オレの時と同じ様に、コーチが練習前に紹介してくる。
「オレ様は澤村ヒョウマ。2年生だ。将来の日本代表の10番。以上だ」
新メンバーがコーチの隣で自己紹介してきた。何とオレと同じ2年生で、飛び級での昇格だった。
でもオレとは逆の太々しい態度。はっきりいって、かなり上からの目線である。
うわー、ヤバイなこの状況は……。
これには4年生も方々も激怒であろう。
「おい澤村って……?」
「ああ。あの澤村選手の……」
「まさか、このチームに入ってくるとはな……」
だが4年生はざわざわしていた。
怒るどころか、どこか奇異の目で新メンバーを見ていた。
それにしても“澤村ヒョウマ”?
オレもどこかで聞いた名前。前世の時に、聞いたことがある名前だ。
でも記憶が混乱して、どうしても思い出せない。
「あのー、先輩、澤村って……?」
仕方がないので、隣の先輩に聞くことにした。
この様子なら、何か知っているのであろう。
「コータ、お前知らないのか? アイツの父親は有名な元Jリーガーの澤村選手……その息子だぞ」
なるほど、そうか……そういうことか。
澤村選手のことは、もちろんオレも知っている。
前世ではサッカーオタクだった知識は伊達じゃない。
そして記憶が混乱した原因が分かった。
“澤村ヒョウマ”
その名は前世でも、オレは聞いていた。
何とこの選手は将来的には、プロのサッカー選手になるのだ。
圧倒的なテクニックで、将来を有望された選手だった。
だが不幸な怪我に泣かされて、最終的にはJ2止まりだと記憶している。
(でも、澤村ヒョウマ選手……この街の出身じゃないよな?)
有名な選手の出身地くらいは、オレは記憶していた。だから先ほどは誤差に混乱したのだ。

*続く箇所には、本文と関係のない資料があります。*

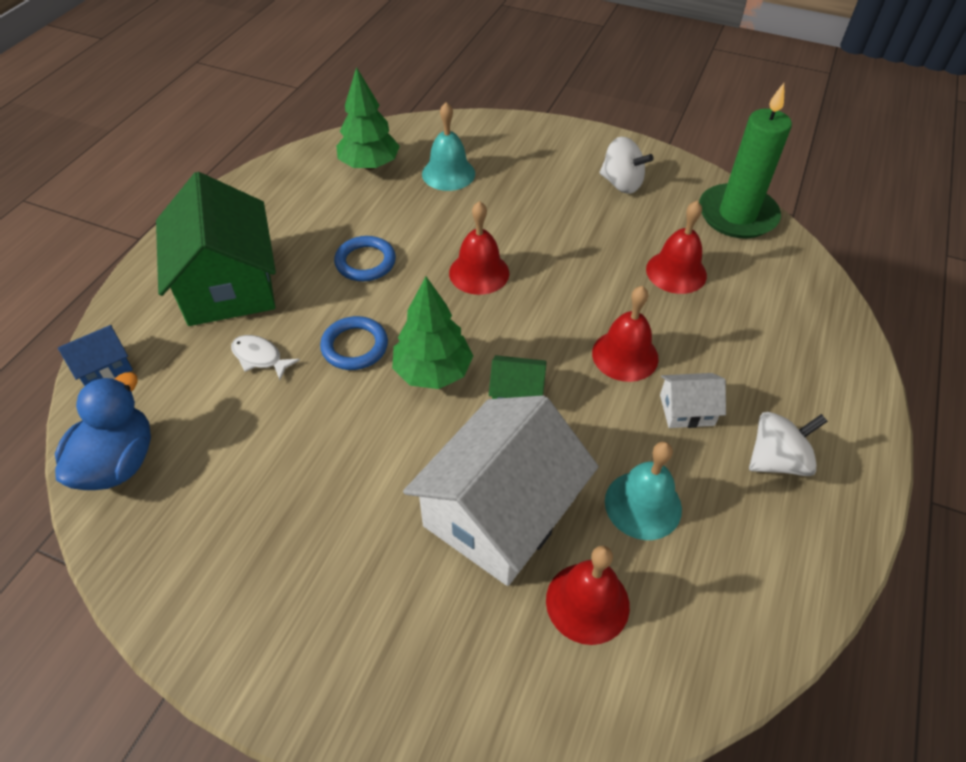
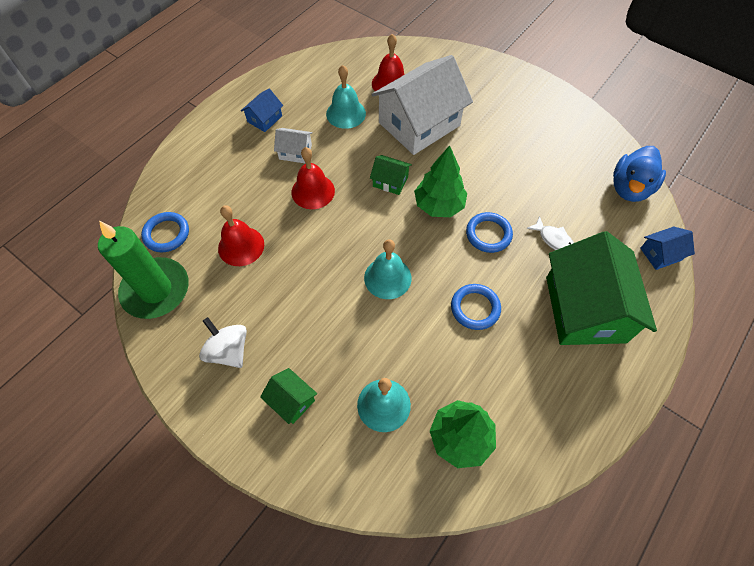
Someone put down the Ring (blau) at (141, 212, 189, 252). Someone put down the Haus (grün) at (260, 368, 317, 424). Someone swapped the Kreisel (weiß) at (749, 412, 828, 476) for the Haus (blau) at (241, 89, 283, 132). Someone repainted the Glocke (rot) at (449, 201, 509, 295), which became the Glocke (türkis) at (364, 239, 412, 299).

澤村ヒョウマ選手がこのチームに入ったのは、夏休みだけの一次的なものなのか?
それなら前世の選手記録にも、載ってないのは理解できる。
そう言えば、コーチが最初に『夏休みの間だけの短期期間』だけと言っていた。
つまりこの澤村ヒョウマ選手とは、短い期間だけのチームメイトなのだ。
(でも、これは朗報だぞ!)
オレは心の中で、思わずガッツポーズする。
何故なら“プロのサッカー選手になる確定の人”が、目の前にいるのだ。しかも同じチームの中に。
(これでオレの将来を計れるかも……)
今のところオレのサッカー選手としての、才能は未知数である。
だが、この澤村ヒョウマが今度から、才能を測る指針になってくれるであろう。
夏休みの間。この男に追いつくことが出来たなら、オレにも可能性がある。将来的にプロサッカーになる可能性があるのだ。
まさかのゲリライベントの発声に、オレのモチベーションは爆上りである。
「おい、そこのチビ。なに見てるんだ?」
「ううん。何でもないよ。ボクの名前は野呂コウタです」
チビとはオレのことだろう。確かにオレの方が少しだけ、身長が小さい。
相手はかなり不遜な態度だが、オレは全く気にしてはいない。
「同じ2年同士、よろしくね、ヒョウマ君!」
何故なら今のオレは、最高に興奮していたからだ。
澤村ヒョウマという逸材を目の間にして、これまで以上にサッカーを頑張れそうだ。